International News for the past week

Dec. 29, 2006, midnight | By Hokuma Karimova | 14 years ago

Canary Islands
About 6,000 African immigrants died in 2006 while trying to cross the Atlantic to reach the shores of Canary Islands, said Spanish immigration officials. More than 31,000 immigrants reached the shore this year, six times the number in 2005.

Belarus refuses to accept the new price raise on gas from Gazprom, Russia's energy giant, risking the chance of having its gas cut off by Jan. 1. If Gazprom does cut Belarus' gas supply, Belarus said that they will deny the company access to their pipelines which may hurt other consumers across Europe, adding that the two are codependent on one another.

DR Congo
A reported 18 rebels died on Wednesday's clash between troops and insurgents in eastern DR Congo, said the UN.

Saudi Arabia
An estimated three million Muslims began leaving from the Saudi Arabian holy city of Mecca, marking the beginning of the annual Hajj pilgrimage. The Hajj, one of the five pillars of Islam, will end on Monday.

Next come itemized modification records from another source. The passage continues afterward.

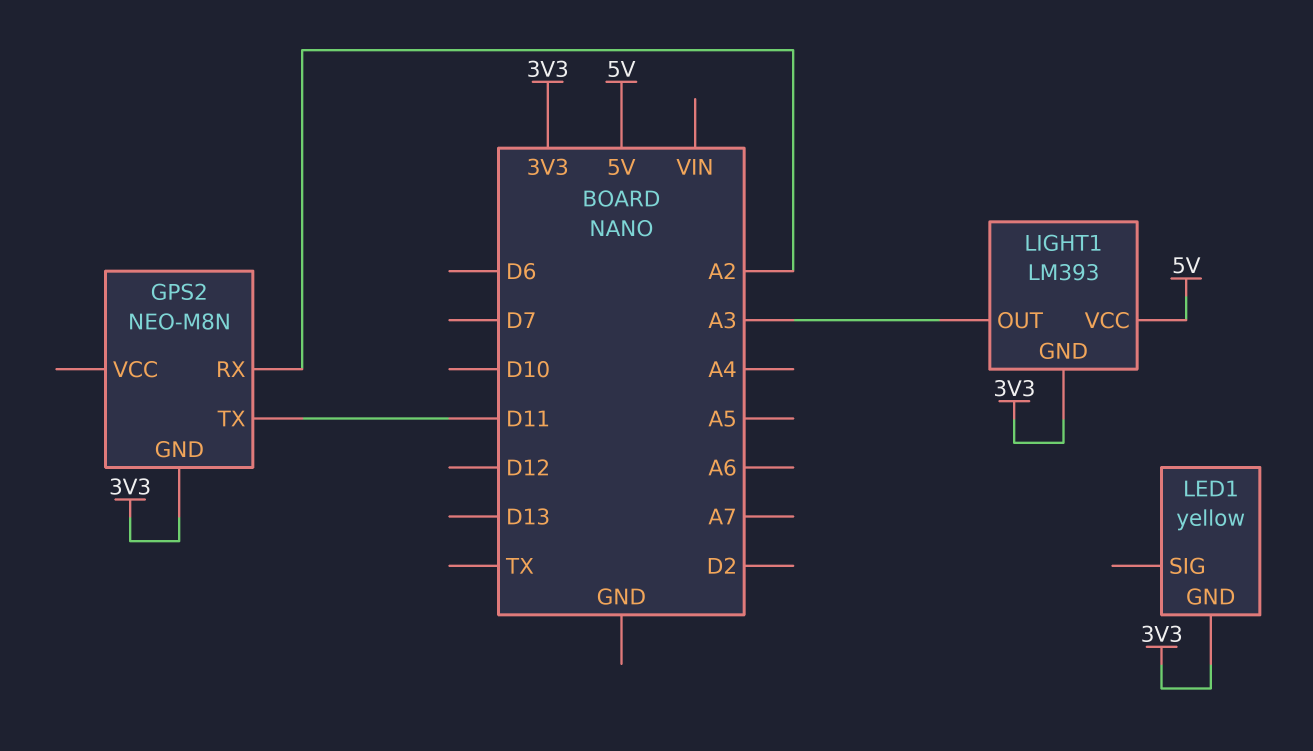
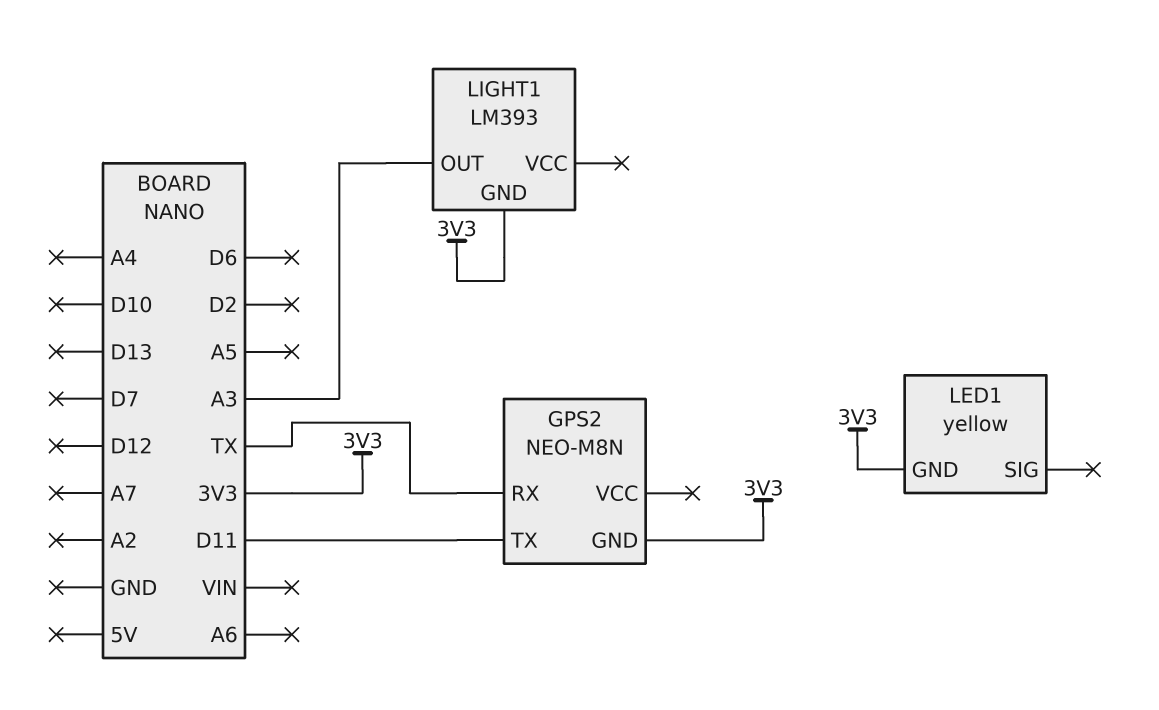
GPS2 pin RX: A2 -> TX
LIGHT1 pin VCC: 5V -> none

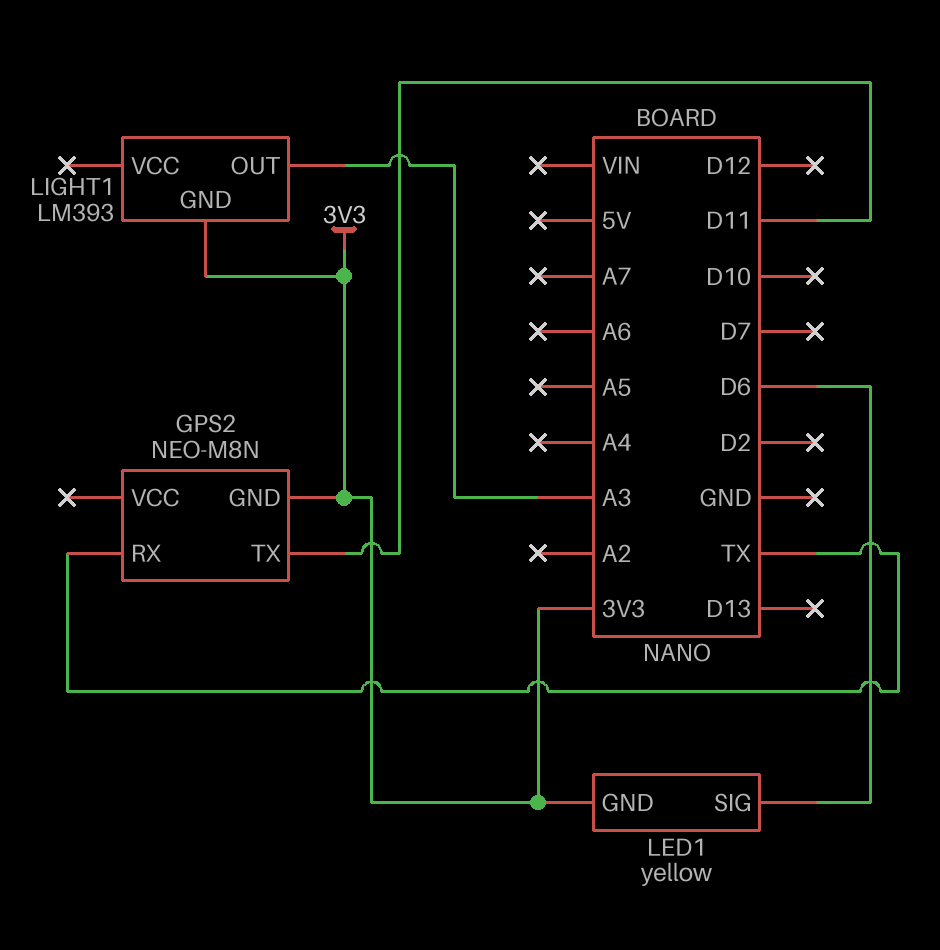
LED1 pin SIG: none -> D6

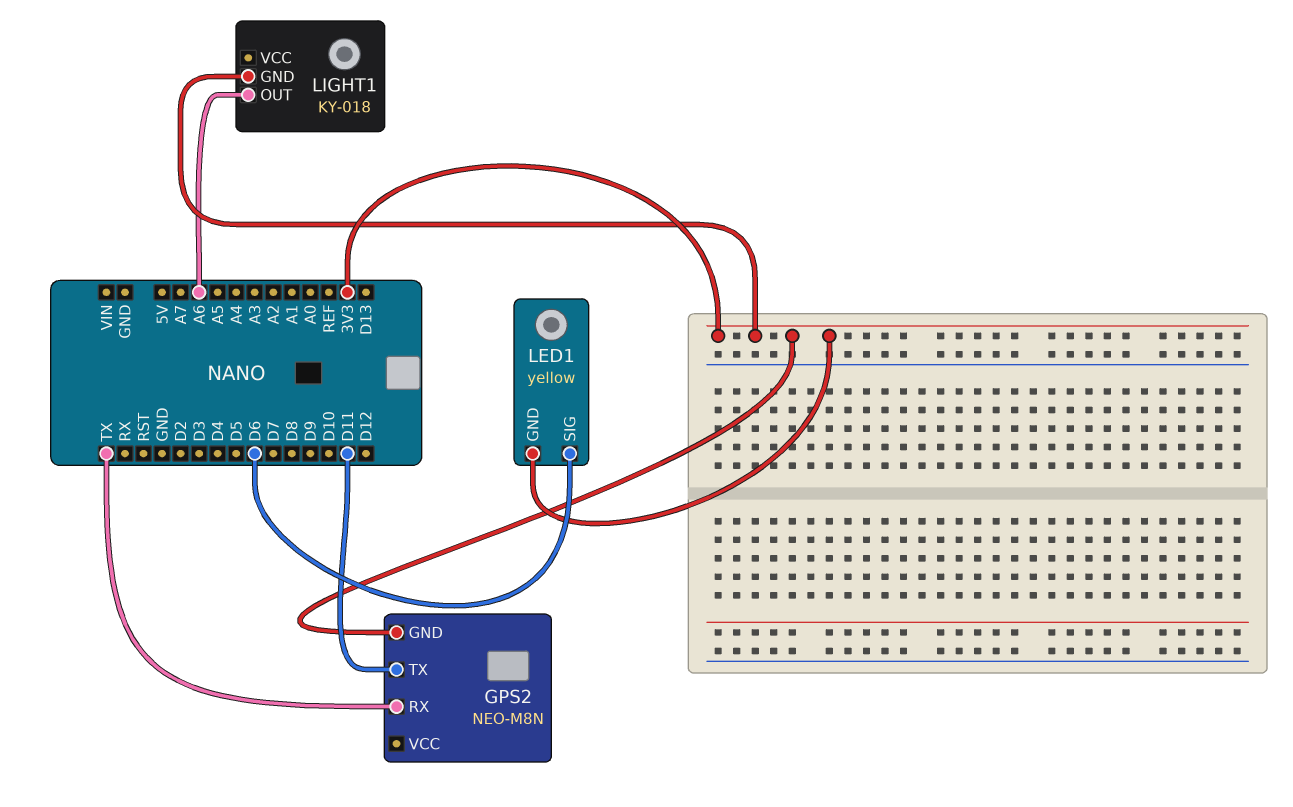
LIGHT1: LM393 -> KY-018
LIGHT1 pin OUT: A3 -> A6

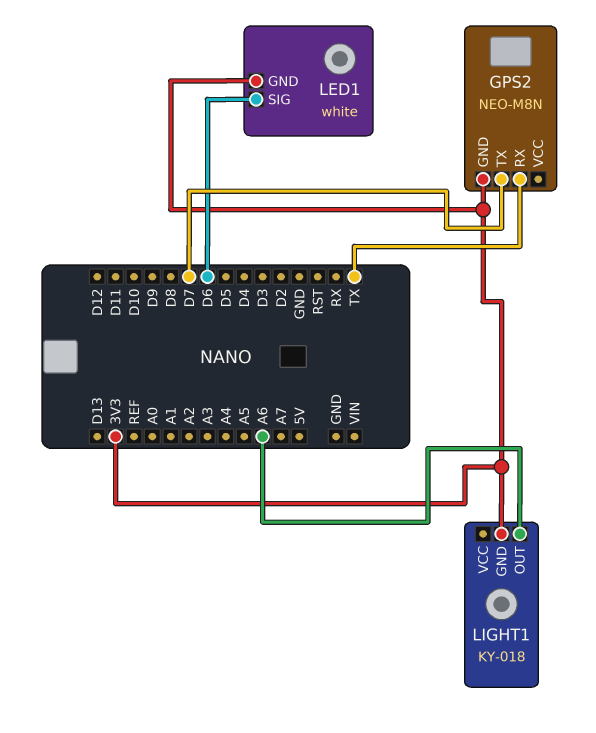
GPS2 pin TX: D11 -> D7
LED1: yellow -> white

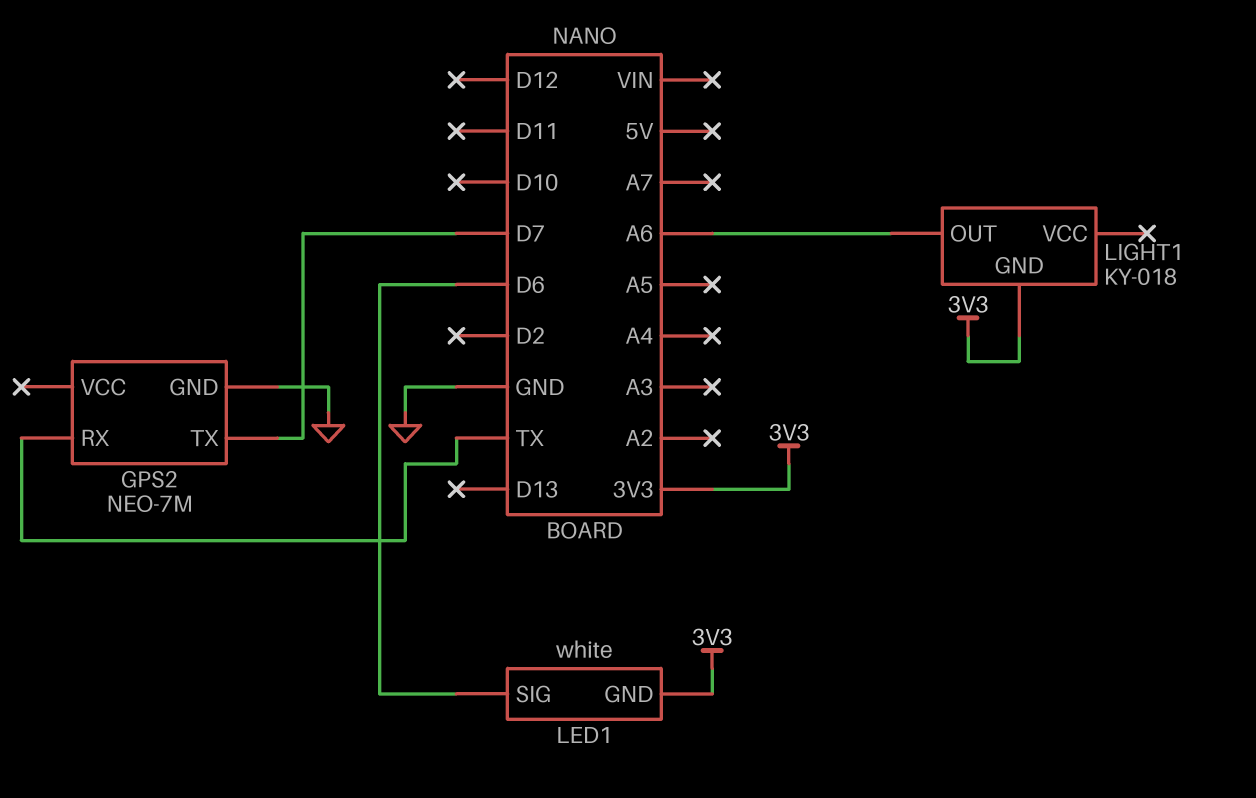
GPS2: NEO-M8N -> NEO-7M
GPS2 pin GND: 3V3 -> GND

Kenya has banned the transport and slaughter of livestock following the death of 24 people from the Rift Valley fever. The fever, which causes the victims to vomit blood or bleed to death, is passed to humans from the livestock by mosquito bites or by handling contaminated animal fluids.

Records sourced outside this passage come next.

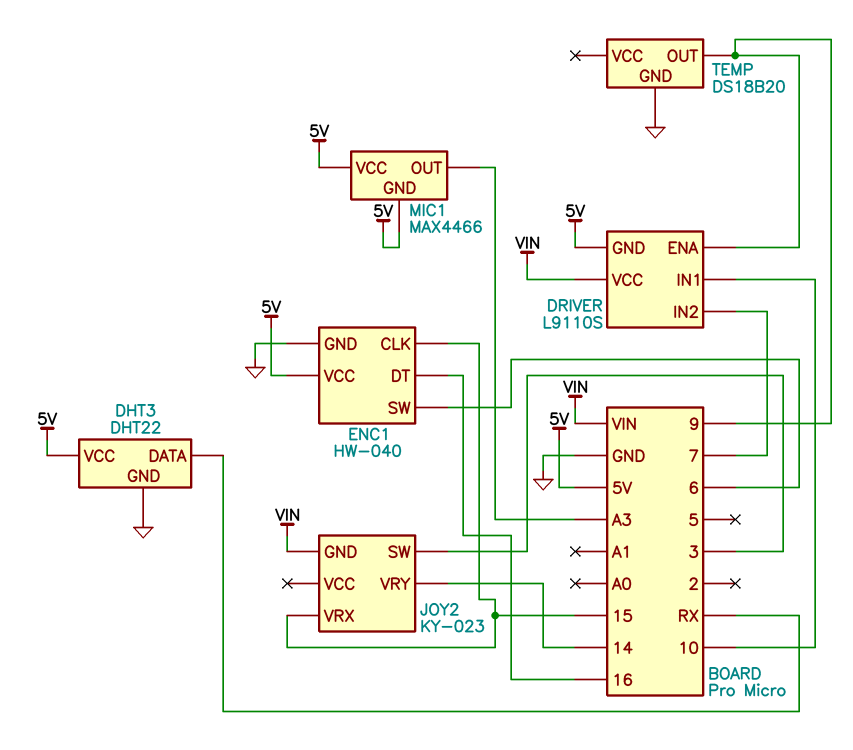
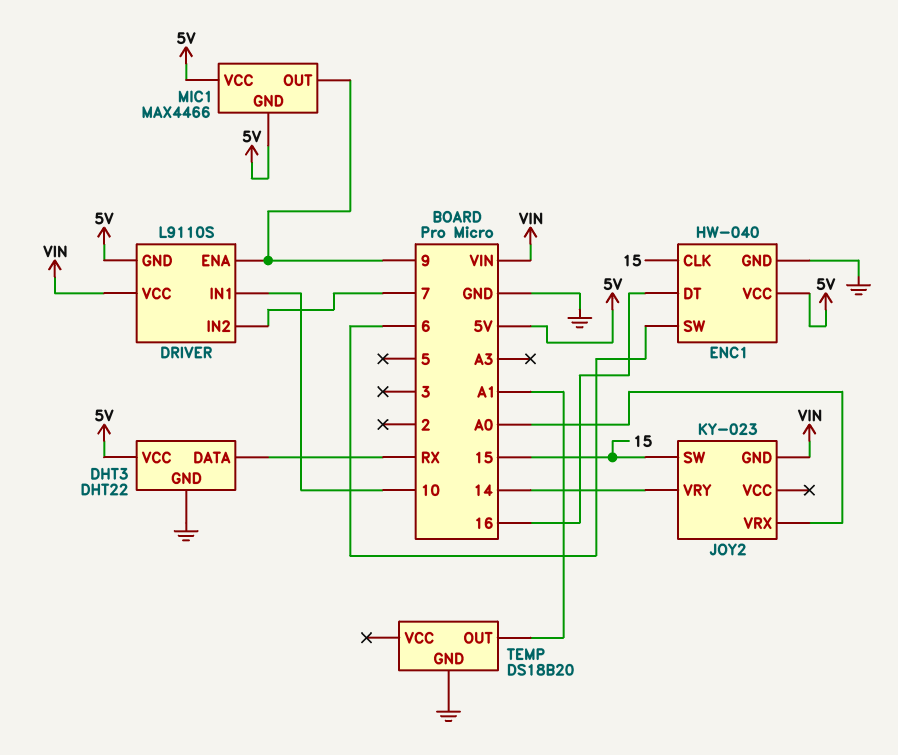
JOY2 pin SW: 3 -> 15
JOY2 pin VRX: 15 -> A0
MIC1 pin OUT: A3 -> 9
TEMP pin OUT: 9 -> A1

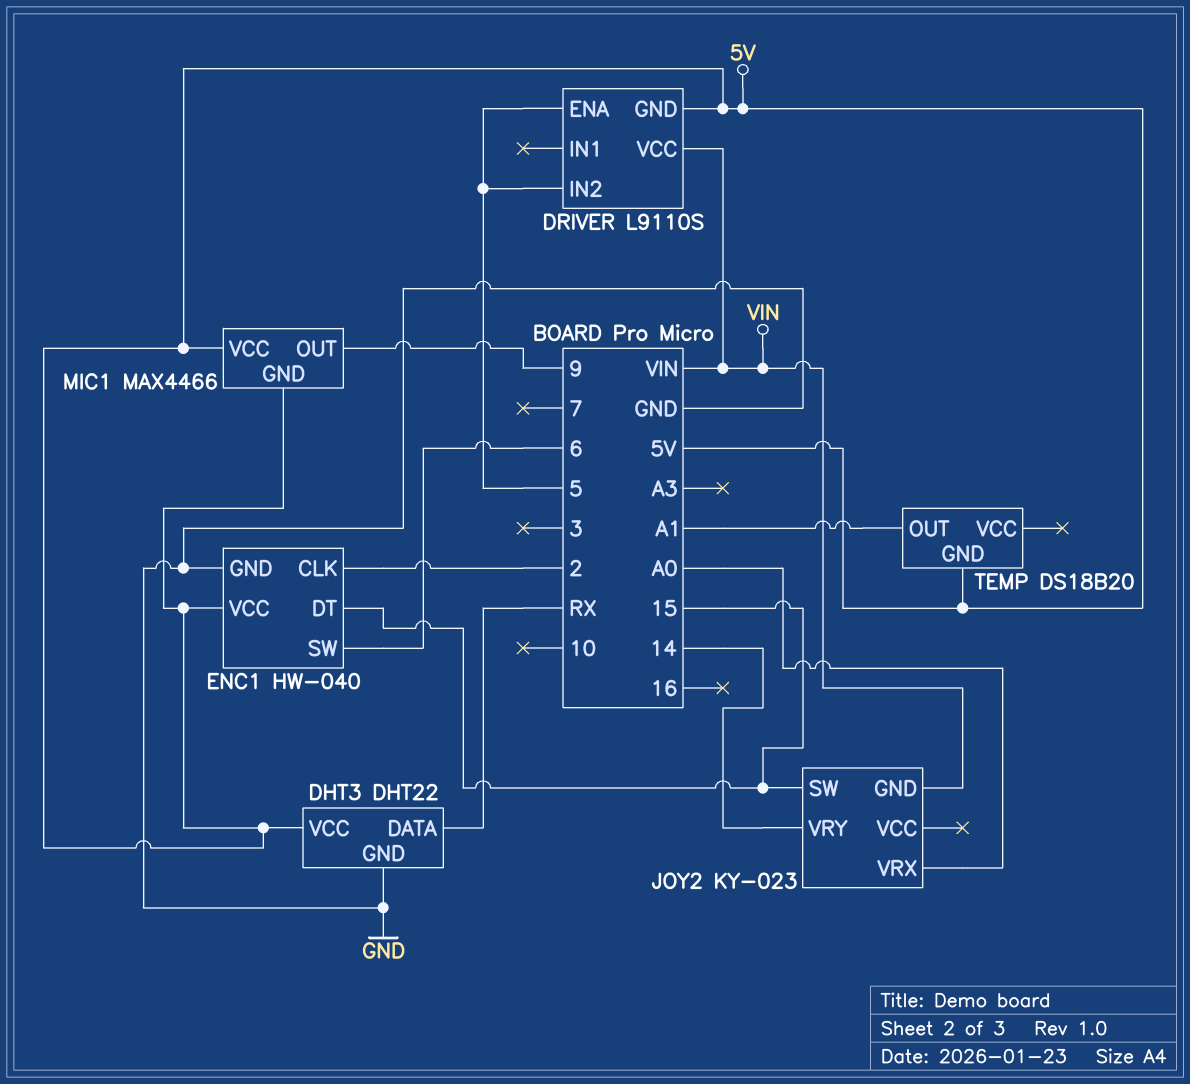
DRIVER pin ENA: 9 -> 5
DRIVER pin IN1: 10 -> none
DRIVER pin IN2: 7 -> 5
ENC1 pin CLK: 15 -> 2
ENC1 pin DT: 16 -> 15
TEMP pin GND: GND -> 5V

Two more die as cases of avian flu spread from poultry to humans in the Nile Delta. A 15-year-old girl died on Monday, a day after the death of a woman in her 30s whose family members also showed symptoms of infection. Egypt has confirmed nine deaths since the avian flu was found in a person in March.

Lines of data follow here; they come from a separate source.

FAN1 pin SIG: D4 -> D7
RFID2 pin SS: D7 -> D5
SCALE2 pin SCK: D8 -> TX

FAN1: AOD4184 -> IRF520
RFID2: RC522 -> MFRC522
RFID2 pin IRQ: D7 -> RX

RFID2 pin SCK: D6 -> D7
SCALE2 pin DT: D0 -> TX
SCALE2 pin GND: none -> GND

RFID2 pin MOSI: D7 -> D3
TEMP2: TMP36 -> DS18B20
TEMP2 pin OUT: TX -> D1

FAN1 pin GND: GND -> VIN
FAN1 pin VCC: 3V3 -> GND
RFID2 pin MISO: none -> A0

Rida Farid Abdel Halim, 26, the third member of his extended family, died from the avian flu, making him the tenth individual in Egypt to die from this virus.

Georgian parliament has passed constitutional amendments that will extend its own term for several months in 2008. The parliament ignored advice from an advisory body of the Council of Europe, which asked them not to make the change.

Ecuador's President-elect Rafael Correa appointed seven women to his cabinet, including the first woman to become a defense minister. Correa said the new change comes in his attempt to promote gender equality in the country.

Jowhar, 90 km north of the capital and a former Union of Islamic Courts (UIC) stronghold, was strategically seized by Ethiopian troops and Somali government, forcing Islamist militia to retreat.

If Defence Secretary Robert Gates decides to adopt the recommendations from a report by the Iraq Survey Group, an estimated 3,300 US troops could be sent to Kuwait in the New Year.

Sudan's President Omar al-Bashir confirmed in a letter to the UN that he supports their plans for a joint UN-African Union force in Darfur and wants to "immediately" implement UN plans.

The clash between police and army officers in Burkina Faso has halted as the two sides agreed to stop fighting. Sparked after a soldier died in a brawl with police, the clash has left five dead since it began earlier this week.

Mumbai (Bombay)
Millions of people spent a day without water in western Mumbai (Bombay) because of the repairs to the existing pipeline. The authorities told citizens about the shutdown ahead of time and asked them to stock up on water.

Israel has approved the construction of 30 new houses in the occupied West Bank, prompting Palestinian anger and U.S. concern since construction of new settlements in the West Bank is considered illegal under international law. This is the first time since 1992 that Israel has approved a new settlement instead of expanding on already existing ones.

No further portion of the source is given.